The University of Utah’s J. Willard Marriott Library will host the art exhibition Globalocation: Celebrating 20 Years of Artnauts, Jan. 20-March 3.

Artnauts, an art collective formed 20 years ago by George Rivera, professor of art and art history at the University of Colorado, Boulder, consists of 300 global artists who serve as goodwill ambassadors, acknowledging and supporting victims of oppression worldwide. Their creativity has generated over 230 exhibitions across five continents. Five faculty members from the U’s Department of Art and Art History are members of the collective, Sandy Brunvand, Beth Krensky, V. Kim Martinez, Brian Snapp and Xi Zhang.

Globalocation derives from “Globalocational Art” — a concept used by the Artnauts to refer to their exhibitions in international venues. It is the mission of the Artnauts to take art to places of contention, and this anniversary exhibition is a sample of places where they have been and themes they have addressed.

“The Artnauts could not exist without the commitment of the artists in the collective to a common vision of the transformative power of art,” said Rivera. “The Artnauts make their contribution with art that hopefully generates a dialogue with an international community on subjects that are sometimes difficult to raise.”

Krensky, associate department chair of the Art and Art History Department, had the opportunity to travel with Rivera in Chile as part of an Artnauts project, working with mothers who were searching for their children who had mysteriously disappeared during a time of political unrest.

“When I travelled to Chile in 1998, George and I spent an afternoon with the Mothers of the Disappeared, and the meeting changed my life,” said Krensky. “It was from that moment on that I placed a picture of them on my desk to look at every day.
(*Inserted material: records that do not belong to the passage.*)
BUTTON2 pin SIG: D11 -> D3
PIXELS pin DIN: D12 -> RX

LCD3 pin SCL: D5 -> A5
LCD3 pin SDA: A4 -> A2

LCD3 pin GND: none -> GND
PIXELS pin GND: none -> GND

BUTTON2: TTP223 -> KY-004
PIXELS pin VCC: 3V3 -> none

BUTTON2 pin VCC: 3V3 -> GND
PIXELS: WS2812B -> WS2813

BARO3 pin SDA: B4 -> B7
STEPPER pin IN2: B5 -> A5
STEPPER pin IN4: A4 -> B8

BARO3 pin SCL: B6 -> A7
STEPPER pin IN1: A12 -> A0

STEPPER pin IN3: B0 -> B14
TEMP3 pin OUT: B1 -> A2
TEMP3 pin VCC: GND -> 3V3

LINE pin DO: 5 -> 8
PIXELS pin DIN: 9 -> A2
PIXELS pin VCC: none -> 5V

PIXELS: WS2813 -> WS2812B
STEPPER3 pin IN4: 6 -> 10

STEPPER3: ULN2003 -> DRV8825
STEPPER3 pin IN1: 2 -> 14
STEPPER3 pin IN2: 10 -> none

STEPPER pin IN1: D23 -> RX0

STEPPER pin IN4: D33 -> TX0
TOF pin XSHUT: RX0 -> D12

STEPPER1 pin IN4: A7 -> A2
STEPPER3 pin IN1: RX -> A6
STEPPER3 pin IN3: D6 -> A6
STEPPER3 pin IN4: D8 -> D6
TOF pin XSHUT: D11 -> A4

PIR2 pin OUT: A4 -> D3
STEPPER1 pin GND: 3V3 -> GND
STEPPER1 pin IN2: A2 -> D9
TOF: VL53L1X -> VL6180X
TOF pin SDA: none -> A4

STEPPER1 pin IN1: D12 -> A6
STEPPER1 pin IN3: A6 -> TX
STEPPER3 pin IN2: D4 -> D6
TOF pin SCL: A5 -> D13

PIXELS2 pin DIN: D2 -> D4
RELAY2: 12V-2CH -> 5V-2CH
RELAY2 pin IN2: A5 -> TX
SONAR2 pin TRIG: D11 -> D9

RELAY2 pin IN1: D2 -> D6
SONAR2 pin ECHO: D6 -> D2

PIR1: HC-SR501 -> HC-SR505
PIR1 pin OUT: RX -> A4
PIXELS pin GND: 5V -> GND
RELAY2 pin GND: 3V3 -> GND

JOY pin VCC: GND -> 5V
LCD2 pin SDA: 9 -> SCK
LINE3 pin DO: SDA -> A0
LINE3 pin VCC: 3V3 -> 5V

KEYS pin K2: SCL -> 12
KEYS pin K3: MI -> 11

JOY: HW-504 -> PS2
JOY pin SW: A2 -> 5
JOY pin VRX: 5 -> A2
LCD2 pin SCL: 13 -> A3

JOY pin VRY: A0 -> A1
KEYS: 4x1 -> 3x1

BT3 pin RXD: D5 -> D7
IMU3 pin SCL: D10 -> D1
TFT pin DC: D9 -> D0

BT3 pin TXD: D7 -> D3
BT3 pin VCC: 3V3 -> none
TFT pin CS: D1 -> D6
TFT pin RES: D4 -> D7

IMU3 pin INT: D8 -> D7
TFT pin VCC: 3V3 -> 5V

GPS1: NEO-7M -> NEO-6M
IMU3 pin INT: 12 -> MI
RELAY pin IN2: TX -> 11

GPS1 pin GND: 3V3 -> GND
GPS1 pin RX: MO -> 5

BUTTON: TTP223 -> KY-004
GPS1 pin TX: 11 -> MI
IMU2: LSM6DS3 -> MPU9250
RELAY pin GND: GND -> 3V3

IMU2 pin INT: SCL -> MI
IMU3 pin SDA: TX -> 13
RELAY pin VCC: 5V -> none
I was so moved by what they each had lost — a son, a brother, a father — and yet what remained for them was a deep, deep well of love. They were fierce warriors and stood up to the government to demand the whereabouts and information of the people who had disappeared, but they lived within profound love.”

The 20th anniversary exhibition at the Marriott Library is a retrospective of the traveling works the Artnauts have toured around the globe. The exhibition will be located on level three of the library. The opening reception is open to the public and will be held on Friday, Jan 20, 4-6 p.m. Rivera will speak at 4 p.m.